Der Verlust eines Urgesteins: Wilfried Tiedemann hat Spuren hinterlassen
Wilfried Tiedemann prägte den TuS Eiche Stinstedt mit unermüdlichem Engagement. Vom Bau des Sportplatzes bis zur persönlichen "Weltumrundung" im Fahrradsattel hinterlässt er eine unvergessliche Spur in Verein und Gemeinde. Ein Nachruf.
Beim 100-jährigen Jubiläum "seines" Vereins im Sommer vergangenen Jahres hat er noch aktiv mitgewirkt. Dieser runde Geburtstag des TuS Eiche Stinstedt war auch für Wilfried Tiedemann ein ganz besonderes Ereignis. Vor wenigen Tagen ist der Ehrenvorsitzende des Vereins im Alter von 79 Jahren verstorben.
Wilfried Tiedemann und der TuS Eiche Stinstedt gehörten seit vielen Jahren ganz fest zusammen. Er war ein Urgestein des Ortes, aber besonders des Sportvereins. Über 40 Jahre war er Vorsitzender des TuS Eiche Stinstedt. Im Herbst 2021 übergab er den Posten an seine Nachfolgerin Johanna Kröncke. Dem Verein blieb er aber auch ohne das Amt des Vorsitzenden treu. Auf seiner täglichen Fahrradrunde durfte ein kleiner Zwischenstopp am Sportplatz oder an der dorfeigenen Turnhalle nicht fehlen. Tiedemann war sehr stolz auf das, was in dem kleinen Örtchen in der Börde in den vergangenen Jahren entstanden ist. Das hat der Verein auch ganz besonders ihm zu verdanken. Vor allem in seiner Amtszeit ab dem Jahr 1980 entstanden prägende bauliche Veränderungen, die den Verein betrafen. Im Jahr seines Amtsantritts wurde mit dem Bau des neuen Sportplatzes begonnen, der zwei Jahre später eingeweiht wurde. Etwas mehr als zehn Jahre später folgte eine neue Dorfsportanlage mit kleiner Halle, weitere zehn Jahre später wurde durch eine Erweiterung aus der kleinen eine große Sporthalle. Im Jahr 2011 stand dann auch noch ein neues "Sporthuus" am Sportplatz. Und auch sportlich hat sich der Verein mit Tiedemann an der Spitze weiterentwickelt. Wilfried Tiedemann war mit Leib und Seele für den TuS Eiche Stinstedt im Einsatz, opferte jede freie Minute. "Der Sportplatz ist mein zweites Zuhause", sagte er vor nicht allzu langer Zeit.
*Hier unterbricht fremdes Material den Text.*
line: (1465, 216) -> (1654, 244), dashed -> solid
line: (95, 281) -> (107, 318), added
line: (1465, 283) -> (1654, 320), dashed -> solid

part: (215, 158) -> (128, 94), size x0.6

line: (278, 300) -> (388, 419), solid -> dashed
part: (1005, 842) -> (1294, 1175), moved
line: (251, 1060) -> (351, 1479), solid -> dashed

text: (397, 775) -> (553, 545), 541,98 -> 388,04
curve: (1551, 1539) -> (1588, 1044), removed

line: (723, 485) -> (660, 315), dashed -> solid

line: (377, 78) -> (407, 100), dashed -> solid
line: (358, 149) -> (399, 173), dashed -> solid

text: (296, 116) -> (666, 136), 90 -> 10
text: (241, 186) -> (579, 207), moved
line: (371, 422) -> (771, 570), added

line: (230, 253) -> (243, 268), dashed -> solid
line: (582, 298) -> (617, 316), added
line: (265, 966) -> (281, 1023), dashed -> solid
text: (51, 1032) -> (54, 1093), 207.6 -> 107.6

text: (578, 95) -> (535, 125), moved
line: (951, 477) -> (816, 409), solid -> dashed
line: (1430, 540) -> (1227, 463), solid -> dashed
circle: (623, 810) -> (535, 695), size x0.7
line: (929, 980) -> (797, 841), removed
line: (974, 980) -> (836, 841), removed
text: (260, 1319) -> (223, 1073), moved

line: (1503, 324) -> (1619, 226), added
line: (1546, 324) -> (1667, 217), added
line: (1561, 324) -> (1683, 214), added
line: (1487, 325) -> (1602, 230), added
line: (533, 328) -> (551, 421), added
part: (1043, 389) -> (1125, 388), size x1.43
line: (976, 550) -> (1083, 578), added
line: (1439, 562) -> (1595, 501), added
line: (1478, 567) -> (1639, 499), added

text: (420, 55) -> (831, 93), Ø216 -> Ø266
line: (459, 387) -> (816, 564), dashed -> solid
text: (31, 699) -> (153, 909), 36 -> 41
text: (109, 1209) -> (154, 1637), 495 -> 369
Am wohlsten fühlt er sich aber auf seinem Grundstück in der Ortsmitte - direkt an einem idyllischen Löschteich gelegen. Hier hat er zuvor jahrelang seinen Beruf als Landwirt ausgeübt. Mit großer Leidenschaft. Mit 65 Jahren ist er dann in den Ruhestand getreten. Einen Hofnachfolger aus der Familie gab es nicht. Die Ländereien und den Stall hat er verpachtet, im angrenzenden Haus blieb er wohnen. Mit dem Eintritt in den Ruhestand hat Tiedemann eine neue Leidenschaft gefunden - das Fahrradfahren. Jeden Tag drehte er seine Runden durch die Börde. Er sammelte immer mehr Kilometer - und steckte sich selbst weitere Ziele. Eines war die "Weltumrundung". Dafür wollte er insgesamt 42.500 Kilometer schaffen. Das hat er vor etwas mehr als einem Jahr geschafft. Nicht am Stück und auch nicht im Rahmen einer großen Welttour, sondern in den davorliegenden knapp zwölf Jahren. Für ihn war es seine ganz persönliche Weltumrundung, rein kilometertechnisch. Wilfried Tiedemann war ein umtriebiger und vor allem hilfsbereiter Mensch, der nicht nur in Stinstedt und beim TuS Eiche eine große Lücke hinterlässt.